Farewell Sir Joh


The one certain way of stirring up a Labor Party branch meeting in days of yore was to say the magic word, ‘Joh’. In Queensland it would have them frothing at the mouth. I did it just to see their fangs.

Unfortunately, as Federal Minister for Arts, Heritage and the Environment I had to deal with the lovely and talented Sir Joh at very close range. We sat together on a number of occasions at ministerial council meetings, foremost among them being the one that dealt with the creation of the Great Barrier Reef Marine Park the largest and greatest marine park in the world.

Kicked off by Gough and continued with vigour by Malcolm it had, due to the fear and loathing by Queenslanders for all things Canberran, made little progress after eight years.

Reproduced courtesy of Sean Leahy

Reproduced courtesy of Sean Leahy

By the time I took over the environment portfolio in 1983 only 14 ½ per cent of the Reef Region had been incorporated in the Marine Park. Snarly as the Queenslanders were to Coalition ministers for trying to tell them what they could do with ‘their’ Great Barrier Reef, you can imagine the reaction when the dreaded socialists arrived back in town.

Believing that the main objective was to save the Reef rather than my ego, I decided that a different approach to Joh was called for. Instead of the pugnacity shown by my Coalition predecessors I tried flattery and bucketloads of schmalz.

At our first ministerial meeting I opened by telling him what an honour it was to work with the longest serving Premier in the history of the English speaking world, or some other such nonsense. He got all giggly. Fortunately, those present were under threat of violence if any of my vomitous remarks were ever leaked. My new approach worked. When I departed the portfolio 98 ½ per cent of the Great Barrier Reef Region was in the Marine Park. The tiny strip not incorporated was to ensure minor local matters were dealt with by local government.

These bi-annual ministerial council meetings did not go entirely as planned, as regular attendees will attest. The first at Townsville was particularly memorable.

Within days of becoming minister I had been greeted by the daunting news that an infestation of Crown of Thorns starfish (acanthaster planci for the purist) had exploded on the Great Barrier Reef and, according to the media, unless I did something about it immediately there would be nothing left of the Reef by week’s end. I asked them if they thought I should head north with my spear gun.

My fears were not assuaged when, upon asking the reason for this latest outbreak, my scientific advisers informed me that they ‘didn’t have a clue’. Their answer, not surprisingly, was ‘more research’. As knowledge of the Great Barrier Reef was extremely limited, they were probably right. Desperate to appear to be on top of the subject and doing something about it, I went to Cabinet seeking $4 million for research for the next four years. Cabinet instructed me to approach Sir Joh and ask his government to pick up a quarter of the cost. I loved the way my ministerial colleagues always suggested I ‘approach’ the Premier.

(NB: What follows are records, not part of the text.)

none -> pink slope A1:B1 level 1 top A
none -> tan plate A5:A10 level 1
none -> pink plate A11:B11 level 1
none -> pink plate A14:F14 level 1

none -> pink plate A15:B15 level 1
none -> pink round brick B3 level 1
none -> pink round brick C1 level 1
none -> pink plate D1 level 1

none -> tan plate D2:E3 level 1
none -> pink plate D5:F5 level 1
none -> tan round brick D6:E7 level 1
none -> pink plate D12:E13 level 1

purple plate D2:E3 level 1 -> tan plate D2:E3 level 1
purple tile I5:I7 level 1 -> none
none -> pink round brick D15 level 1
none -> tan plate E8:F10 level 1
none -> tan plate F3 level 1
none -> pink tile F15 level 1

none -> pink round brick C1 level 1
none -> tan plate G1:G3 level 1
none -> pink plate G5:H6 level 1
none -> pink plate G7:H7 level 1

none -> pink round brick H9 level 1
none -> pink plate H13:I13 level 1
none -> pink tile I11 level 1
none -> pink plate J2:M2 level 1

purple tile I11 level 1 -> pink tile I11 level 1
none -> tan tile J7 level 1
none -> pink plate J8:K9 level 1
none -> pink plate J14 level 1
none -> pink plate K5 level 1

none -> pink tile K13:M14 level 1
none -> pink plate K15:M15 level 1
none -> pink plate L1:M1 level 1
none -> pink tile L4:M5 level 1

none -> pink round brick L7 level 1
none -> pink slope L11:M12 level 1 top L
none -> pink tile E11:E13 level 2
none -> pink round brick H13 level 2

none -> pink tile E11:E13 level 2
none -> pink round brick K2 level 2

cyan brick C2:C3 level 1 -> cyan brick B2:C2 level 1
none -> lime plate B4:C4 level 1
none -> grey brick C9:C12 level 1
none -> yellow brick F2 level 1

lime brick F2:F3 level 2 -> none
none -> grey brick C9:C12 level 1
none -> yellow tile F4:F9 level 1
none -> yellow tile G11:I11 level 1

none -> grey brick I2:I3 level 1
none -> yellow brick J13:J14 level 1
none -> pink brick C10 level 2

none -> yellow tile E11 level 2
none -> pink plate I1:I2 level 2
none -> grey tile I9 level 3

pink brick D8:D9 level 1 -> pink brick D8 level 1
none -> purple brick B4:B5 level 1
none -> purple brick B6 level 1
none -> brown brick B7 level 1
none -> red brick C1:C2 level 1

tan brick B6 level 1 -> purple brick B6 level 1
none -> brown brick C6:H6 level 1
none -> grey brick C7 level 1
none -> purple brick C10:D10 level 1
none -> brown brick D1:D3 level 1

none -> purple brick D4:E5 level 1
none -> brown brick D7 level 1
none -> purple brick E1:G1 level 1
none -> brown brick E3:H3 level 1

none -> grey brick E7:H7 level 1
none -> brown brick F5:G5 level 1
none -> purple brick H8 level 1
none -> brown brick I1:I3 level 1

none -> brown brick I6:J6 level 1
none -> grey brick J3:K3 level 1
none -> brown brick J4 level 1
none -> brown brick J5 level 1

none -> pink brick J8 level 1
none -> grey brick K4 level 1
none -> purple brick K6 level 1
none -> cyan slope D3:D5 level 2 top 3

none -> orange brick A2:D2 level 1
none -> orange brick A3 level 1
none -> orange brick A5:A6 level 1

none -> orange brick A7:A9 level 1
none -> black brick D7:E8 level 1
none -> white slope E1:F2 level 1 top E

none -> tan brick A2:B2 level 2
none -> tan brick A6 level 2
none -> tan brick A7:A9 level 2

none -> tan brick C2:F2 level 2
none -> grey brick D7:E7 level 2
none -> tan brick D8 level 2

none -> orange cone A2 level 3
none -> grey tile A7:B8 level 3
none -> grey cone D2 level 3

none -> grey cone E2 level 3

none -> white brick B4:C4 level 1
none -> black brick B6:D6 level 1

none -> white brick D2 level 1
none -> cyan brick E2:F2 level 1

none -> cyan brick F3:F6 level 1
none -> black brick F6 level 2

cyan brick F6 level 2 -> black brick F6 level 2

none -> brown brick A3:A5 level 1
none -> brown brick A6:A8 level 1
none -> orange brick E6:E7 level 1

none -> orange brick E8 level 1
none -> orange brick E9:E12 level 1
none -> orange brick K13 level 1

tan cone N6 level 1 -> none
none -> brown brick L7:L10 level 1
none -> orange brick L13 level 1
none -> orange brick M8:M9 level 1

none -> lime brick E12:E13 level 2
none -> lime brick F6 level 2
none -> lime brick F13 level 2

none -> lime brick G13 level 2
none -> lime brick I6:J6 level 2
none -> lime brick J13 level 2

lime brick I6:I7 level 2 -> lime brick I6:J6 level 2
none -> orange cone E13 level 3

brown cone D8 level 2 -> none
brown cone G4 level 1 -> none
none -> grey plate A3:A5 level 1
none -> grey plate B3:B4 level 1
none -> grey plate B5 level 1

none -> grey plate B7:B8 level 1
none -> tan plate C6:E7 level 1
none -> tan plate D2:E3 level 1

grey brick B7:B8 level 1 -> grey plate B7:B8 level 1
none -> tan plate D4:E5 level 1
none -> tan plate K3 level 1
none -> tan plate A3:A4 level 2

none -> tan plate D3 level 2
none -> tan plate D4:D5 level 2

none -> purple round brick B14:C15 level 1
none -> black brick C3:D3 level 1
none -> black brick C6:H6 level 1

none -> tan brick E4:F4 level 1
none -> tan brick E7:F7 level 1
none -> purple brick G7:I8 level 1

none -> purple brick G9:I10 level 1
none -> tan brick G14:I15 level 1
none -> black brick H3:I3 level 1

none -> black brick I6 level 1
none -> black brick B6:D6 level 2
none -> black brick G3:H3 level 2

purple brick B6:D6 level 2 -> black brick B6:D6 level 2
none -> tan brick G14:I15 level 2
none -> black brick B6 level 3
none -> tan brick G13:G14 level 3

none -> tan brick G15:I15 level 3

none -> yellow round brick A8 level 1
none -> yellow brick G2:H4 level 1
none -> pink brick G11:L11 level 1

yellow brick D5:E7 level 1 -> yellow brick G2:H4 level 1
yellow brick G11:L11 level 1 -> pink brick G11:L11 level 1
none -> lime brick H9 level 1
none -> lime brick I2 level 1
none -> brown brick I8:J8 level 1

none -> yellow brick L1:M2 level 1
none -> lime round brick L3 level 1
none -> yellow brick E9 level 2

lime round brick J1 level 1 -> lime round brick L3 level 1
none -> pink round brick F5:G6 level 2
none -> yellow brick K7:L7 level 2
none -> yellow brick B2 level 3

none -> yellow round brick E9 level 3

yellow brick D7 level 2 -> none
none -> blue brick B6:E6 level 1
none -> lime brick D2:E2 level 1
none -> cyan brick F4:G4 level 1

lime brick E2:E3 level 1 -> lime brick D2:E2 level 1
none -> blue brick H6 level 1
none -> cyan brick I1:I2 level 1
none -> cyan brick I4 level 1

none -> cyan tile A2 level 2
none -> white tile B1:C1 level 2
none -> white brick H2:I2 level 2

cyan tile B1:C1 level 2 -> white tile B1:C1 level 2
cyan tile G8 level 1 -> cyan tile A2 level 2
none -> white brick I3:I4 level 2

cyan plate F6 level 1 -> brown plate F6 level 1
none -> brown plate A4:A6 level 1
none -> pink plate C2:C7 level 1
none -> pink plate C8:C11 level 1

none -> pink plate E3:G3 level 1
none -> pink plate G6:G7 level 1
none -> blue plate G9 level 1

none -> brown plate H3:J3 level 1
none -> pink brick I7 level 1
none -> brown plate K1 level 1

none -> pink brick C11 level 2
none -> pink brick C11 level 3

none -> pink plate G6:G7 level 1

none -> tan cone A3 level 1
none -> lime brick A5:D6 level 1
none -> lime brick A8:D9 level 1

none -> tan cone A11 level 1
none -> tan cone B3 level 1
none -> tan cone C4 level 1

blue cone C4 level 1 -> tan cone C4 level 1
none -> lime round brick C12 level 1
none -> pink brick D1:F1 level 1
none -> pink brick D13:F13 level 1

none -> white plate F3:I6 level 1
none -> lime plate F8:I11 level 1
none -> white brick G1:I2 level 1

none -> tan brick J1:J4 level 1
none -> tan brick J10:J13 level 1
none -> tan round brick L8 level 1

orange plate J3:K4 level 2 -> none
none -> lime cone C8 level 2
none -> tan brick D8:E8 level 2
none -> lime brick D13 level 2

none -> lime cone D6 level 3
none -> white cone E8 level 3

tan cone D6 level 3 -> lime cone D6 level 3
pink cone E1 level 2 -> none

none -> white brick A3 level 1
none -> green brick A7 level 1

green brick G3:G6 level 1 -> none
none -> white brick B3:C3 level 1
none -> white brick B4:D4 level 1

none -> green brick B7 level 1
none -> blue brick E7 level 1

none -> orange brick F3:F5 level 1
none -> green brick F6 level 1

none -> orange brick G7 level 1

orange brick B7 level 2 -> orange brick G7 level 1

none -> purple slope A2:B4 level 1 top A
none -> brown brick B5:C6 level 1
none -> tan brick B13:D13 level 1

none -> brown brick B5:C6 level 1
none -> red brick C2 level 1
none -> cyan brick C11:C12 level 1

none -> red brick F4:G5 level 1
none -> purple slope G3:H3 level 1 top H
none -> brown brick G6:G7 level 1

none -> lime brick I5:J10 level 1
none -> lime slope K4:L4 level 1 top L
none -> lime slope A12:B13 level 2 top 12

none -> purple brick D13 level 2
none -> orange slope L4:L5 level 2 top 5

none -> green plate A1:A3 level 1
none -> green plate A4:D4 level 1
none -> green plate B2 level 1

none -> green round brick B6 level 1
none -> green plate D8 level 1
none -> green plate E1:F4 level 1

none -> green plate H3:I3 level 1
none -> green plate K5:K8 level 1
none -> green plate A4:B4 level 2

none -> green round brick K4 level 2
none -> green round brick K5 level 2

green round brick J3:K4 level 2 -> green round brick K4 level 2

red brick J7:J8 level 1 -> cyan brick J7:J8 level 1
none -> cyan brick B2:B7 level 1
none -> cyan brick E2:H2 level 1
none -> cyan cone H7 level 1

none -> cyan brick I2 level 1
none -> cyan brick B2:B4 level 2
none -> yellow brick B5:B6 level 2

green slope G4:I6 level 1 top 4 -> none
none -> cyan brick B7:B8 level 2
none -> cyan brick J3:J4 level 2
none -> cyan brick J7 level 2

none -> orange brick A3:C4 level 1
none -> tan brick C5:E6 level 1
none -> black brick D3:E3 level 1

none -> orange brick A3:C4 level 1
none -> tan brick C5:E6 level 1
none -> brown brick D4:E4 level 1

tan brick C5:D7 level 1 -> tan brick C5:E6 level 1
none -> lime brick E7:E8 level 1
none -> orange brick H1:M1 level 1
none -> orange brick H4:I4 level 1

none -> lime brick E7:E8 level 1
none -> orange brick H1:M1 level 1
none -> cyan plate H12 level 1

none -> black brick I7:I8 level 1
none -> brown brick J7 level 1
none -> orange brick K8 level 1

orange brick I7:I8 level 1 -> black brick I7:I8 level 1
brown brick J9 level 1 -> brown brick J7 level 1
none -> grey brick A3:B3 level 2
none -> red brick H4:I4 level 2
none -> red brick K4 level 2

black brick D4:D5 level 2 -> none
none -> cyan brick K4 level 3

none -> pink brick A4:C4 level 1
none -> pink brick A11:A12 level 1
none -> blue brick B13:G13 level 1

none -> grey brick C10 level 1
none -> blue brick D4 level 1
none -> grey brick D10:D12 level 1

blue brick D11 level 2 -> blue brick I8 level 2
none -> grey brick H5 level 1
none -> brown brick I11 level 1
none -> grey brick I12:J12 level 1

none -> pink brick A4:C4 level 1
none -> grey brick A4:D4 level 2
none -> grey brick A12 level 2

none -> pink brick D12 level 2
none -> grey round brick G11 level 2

Then came the Townsville meeting. A long table with numerous senior federal and state bureaucrats sat there solemnly while John Brown (Federal Minister for Tourism) and yours truly faced Sir Joh and Peter McKechnie (Queensland Environment Minister). The first item on the agenda was the Crown of Thorns issue and the request for the Queenslanders to kick in a million dollars. Graeme Kelleher, the talented and mild-mannered Chairman of the Great Barrier Reef Marine Park Authority, rose and explained the enormous problem we faced and the need for research to find out the cause of the problem and what we could do to stop it.

Sir Joh would have none of that.
Now Graeme, you’ve only been on the Reef, what … eight … five … nine years. You don’t know the Reef like I do. I’ve been here what … fifteen … twenty … ten years … or more … or so? My goodness me, yes. And that fellow Endean … Russell … Professor fellow he took me down on the Reef when those Thorn of Crown things were eating everything. He showed me what they had done in … three … two … four weeks or so. And there was nothing wrong. Nothing at all. No … my goodness me … no … All those Thorn of Crowns were very healthy. So you don’t have to tell me about the Crown of Starfish … Thorns. Don’t you worry about …They were all lovely and gleaming white.

The silence that descended on the meeting was eerie. Senior Queensland bureaucrats suddenly found a reason to search under the table for their briefcases. Papers were shuffled, throats cleared.

Eventually Graeme Kelleher spoke. ‘Mr Premier, the reason they were all lovely and gleaming white was because they were dead!’

R.I.P. Joh. We shall not see your like again.